Durante l’ultimo anno da seminarista e il successivo anno da diacono, sono stato nella nostra missione inglese, ad Eastleigh. L’anno scorso, poco prima della mia ordinazione sacerdotale, la Fraternità mi ha chiesto di partire per una nuova destinazione europea: l’Ungheria. Quindi, dopo la cerimonia di ordinazione con undici altri fratelli e una breve periodo di vacanza in famiglia, nel mese di agosto sono arrivato a Budapest.
Durante il viaggio, penso: “Ora dovrò studiare una delle lingue più difficili al mondo, sarò costretto a trascorrere i primi due anni in uno stile monastico: preghiera e studio!”. Invece, la prima domenica dopo il mio arrivo, Carlo, responsabile della nostra casa a Budapest, in missione in Ungheria da poco più di 10 anni, mi fa conoscere alcune giovani famiglie della parrocchia. Marci, un giovane papà, mi saluta in un inglese eccezionale. Iniziamo a parlare e lui mi dice che, in realtà, tanti giovani ungheresi ora imparano a scuola più l’inglese che il tedesco. Ma aggiunge, alla fine del nostro breve dialogo: “Però, se vuoi toccare il cuore degli ungheresi, dovrai imparare la loro lingua”. Questa frase mi ha accompagnato spesso in quest’ultimo anno. Che cosa vuole dire toccare il cuore della gente? O essere mandati come missionari? È possibile essere missionari fin dall’inizio, quando uno sta ancora imparando la lingua?
Fin da settembre, in realtà, oltre a frequentare le lezioni di lingua, ho iniziato ad accompagnare Michele – il parroco della nostra missione – al momento settimanale del catechismo per i bambini. Ogni mercoledì pomeriggio, ci vediamo per fare merenda insieme, cantare e giocare, ascoltare una breve lezione o fare un’attività che riguarda il tema della settimana. Io sorrido molto, cerco di ascoltare e di stare con i bambini, che ovviamente non conoscono altre lingue.

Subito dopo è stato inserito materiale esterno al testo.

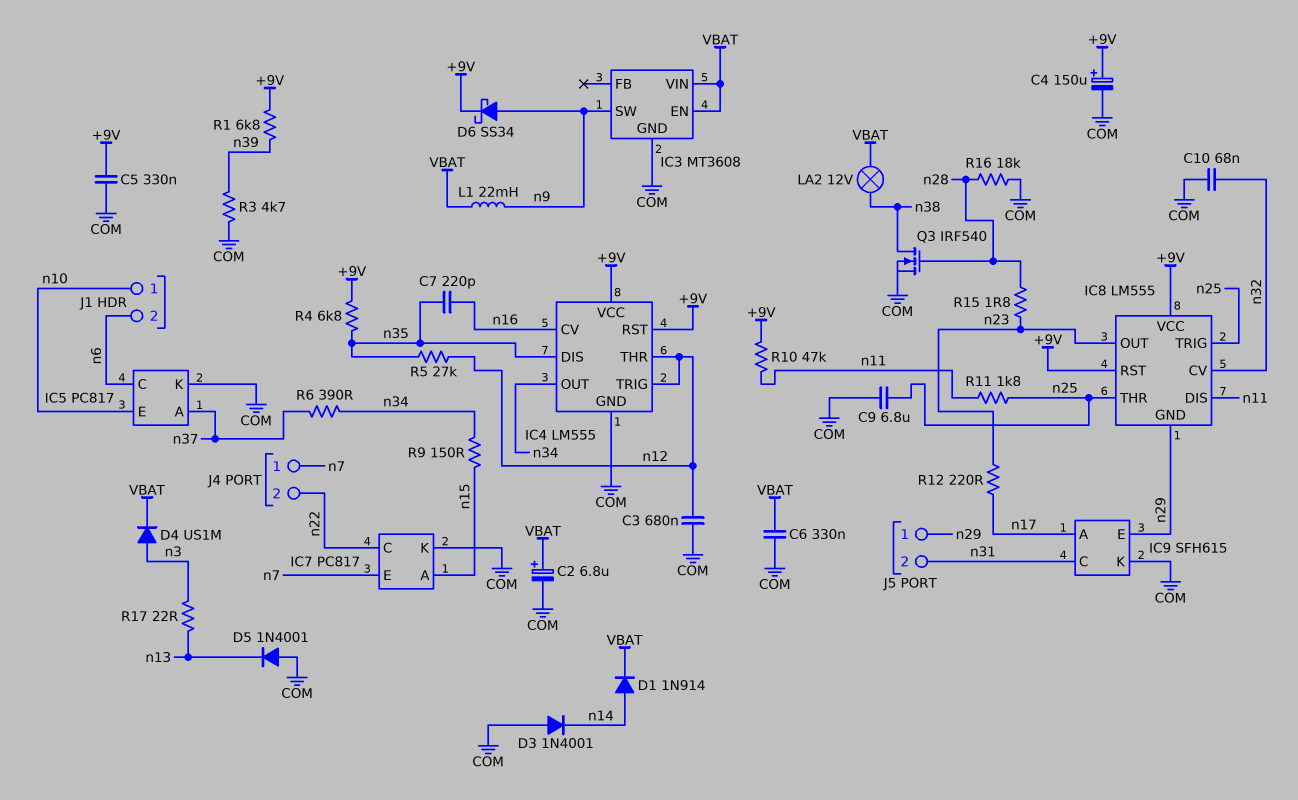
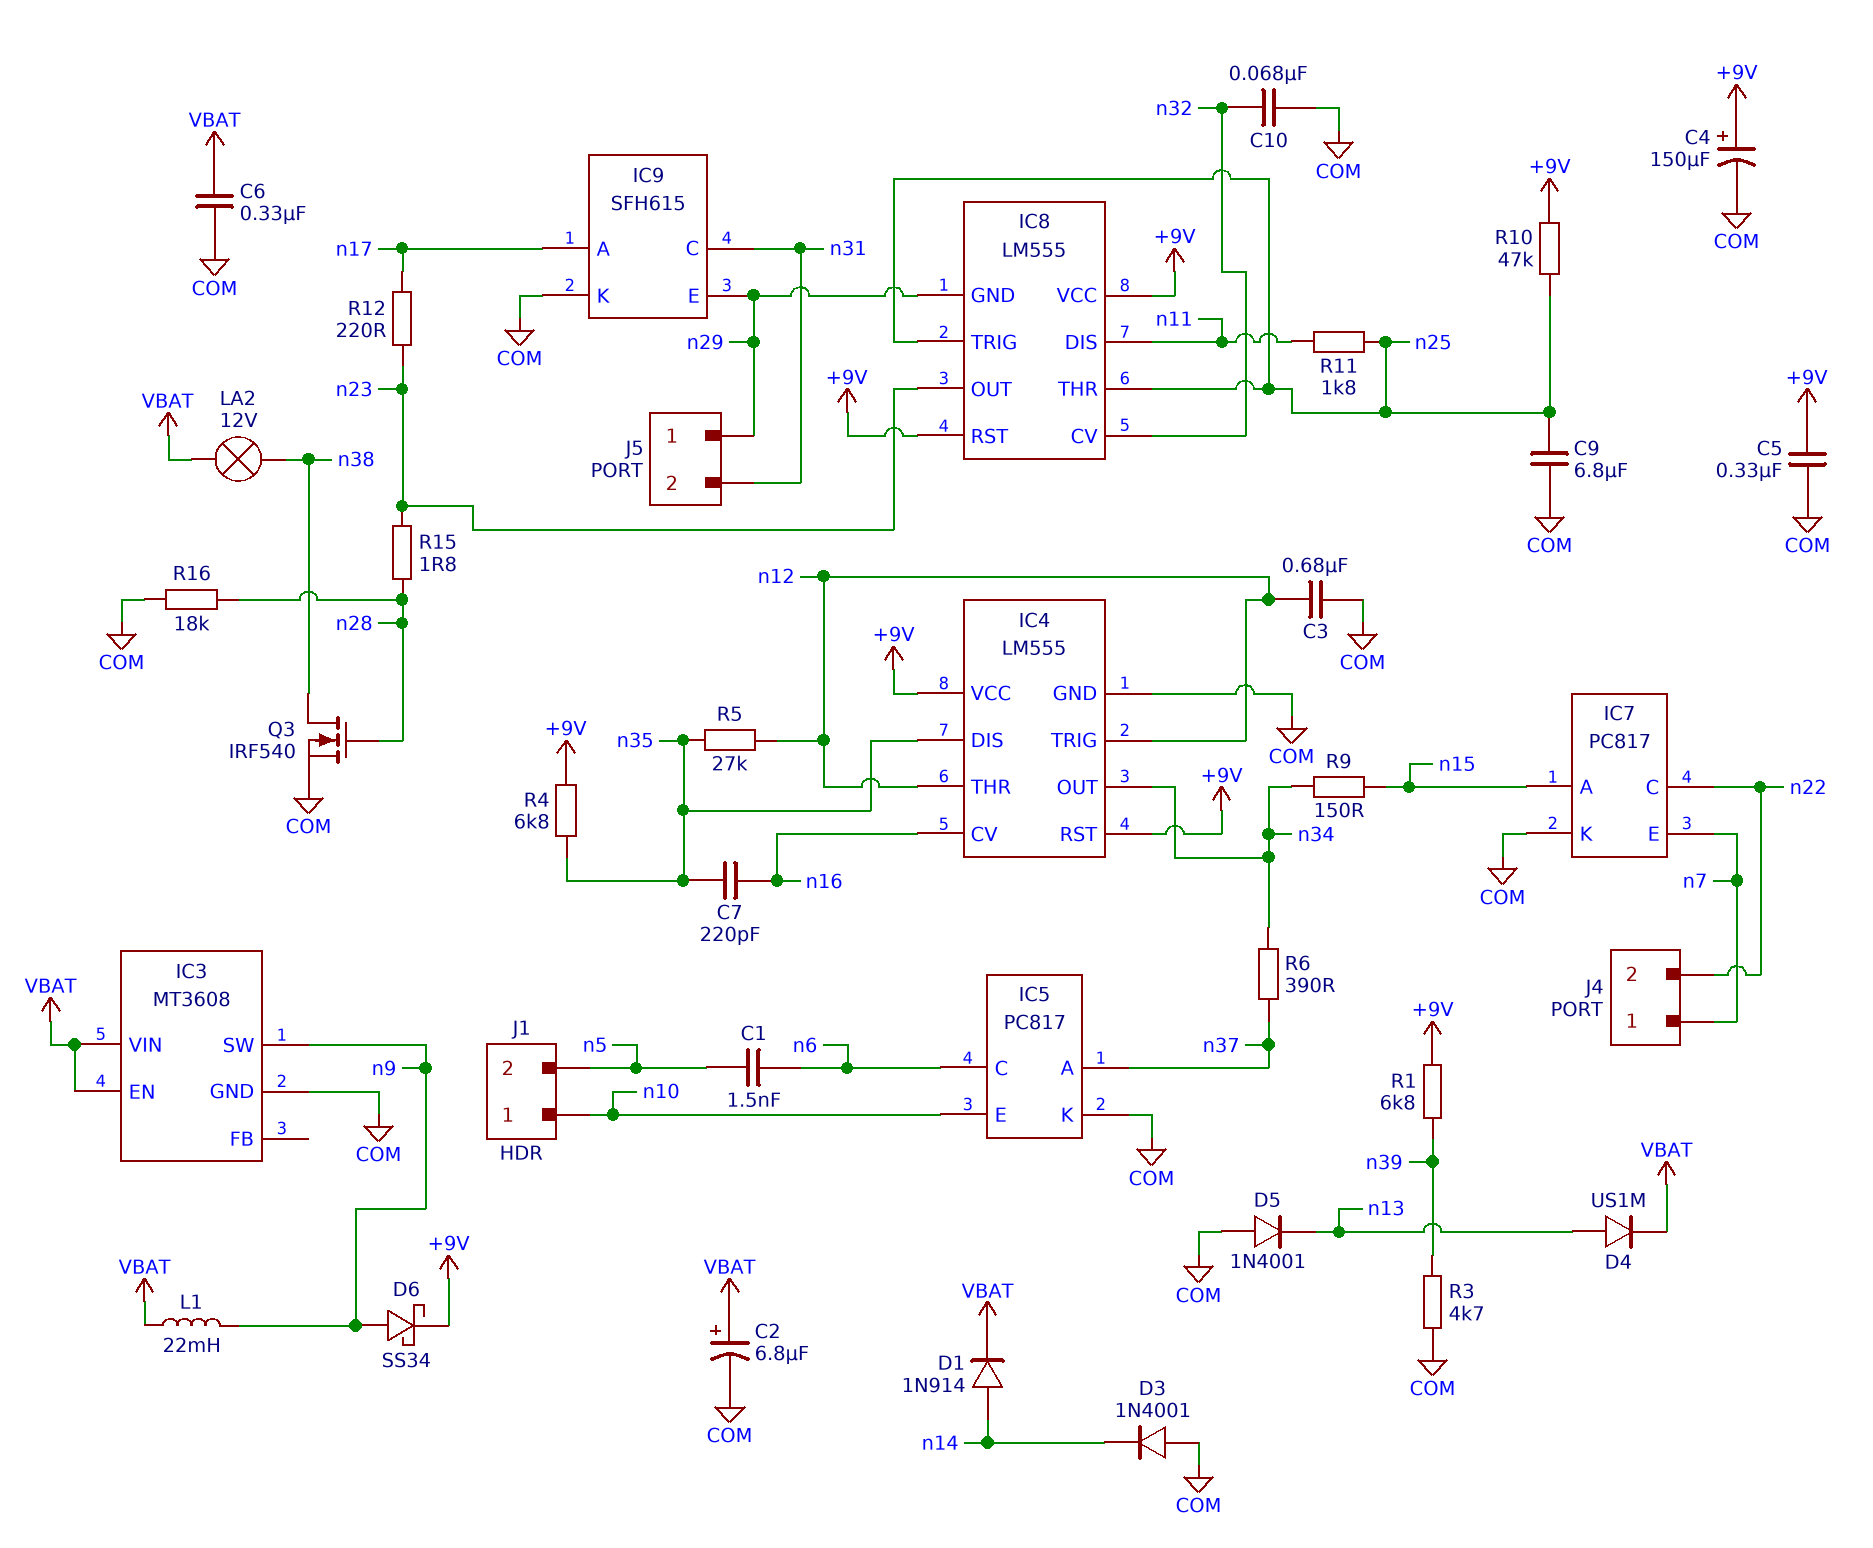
C1: none -> 1.5nF (n5, n6)
D4: diode US1M (A n3, K VBAT) -> diode US1M (A n13, K VBAT)
J1 pin 2: n6 -> n5
R10: 47k (+9V, n11) -> 47k (+9V, n25)
R17: 22 (n3, n13) -> none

Sono stato mandato qua per condividere
con loro lo sguardo di Gesù
Un giorno – quando ormai è inverno –, siamo seduti in cerchio per cantare insieme. Un bambino distribuisce il foglietto dei canti, e io non lo ricevo. Mi giro alla bambina che siede vicino a me per chiederle se possiamo condividere il foglietto ma… mi rendo conto che dopo tre mesi non so neanche dire una semplice frase di sopravvivenza: “Possiamo guardare il foglietto insieme?”.
La mattina seguente, durante l’ora quotidiana di silenzio, rifletto sui mesi passati qui a Budapest e mi chiedo che cosa io abbia fatto. Mi illumina la consapevolezza che, in realtà, la missione non inizia quando sono capace di esprimermi e di parlare come un ungherese. Sono stato mandato qua per stare con la gente, con questi bambini, settimana dopo settimana, per condividere con loro lo sguardo di Gesù che guarda ogni persona inserita nel grande piano che ha preparato per tutti. Sono qua per camminare insieme a loro e scoprire che la vita con Cristo è una cosa bellissima.
Da questo momento, non vivo più appesantito da quello che non posso fare. Anzi, inizio a notare che i bambini ci tengono al fatto che io rimanga lì e che cercano perfino di insegnarmi qualche parola in ungherese. Cresce tra noi un’affezione reciproca. Nonostante il fatto che loro parlino e io non li capisca, sanno che ritorno ogni mercoledì. Poi inizio a notare con gratitudine che c’è anche Michele che guida il catechismo, che è disponibile ad aiutarmi, che traduce tutto solo per me.
Passano altri sei mesi: alla fine di giugno andiamo al campo estivo con questi bambini con cui abbiamo fatto un anno di catechismo. Sono sei giorni di convivenza nel bosco in cui mangiamo, giochiamo insieme e passiamo due serate intorno al falò. Ora inizio a capire di più i bambini quando parlano, e riesco a esprimermi al loro livello. Nonostante la capacità linguistica che migliora giorno dopo giorno, tengo sempre nel cuore ciò che ho capito. Toccare il cuore della gente, essere missionario, non inizia con il parlare ma con la convinzione che sono stato mandato a portare lo sguardo di Cristo. Questo sguardo si può comunicare fin da subito, con una presenza semplice ma fedele, alla gente a cui siamo stati mandati.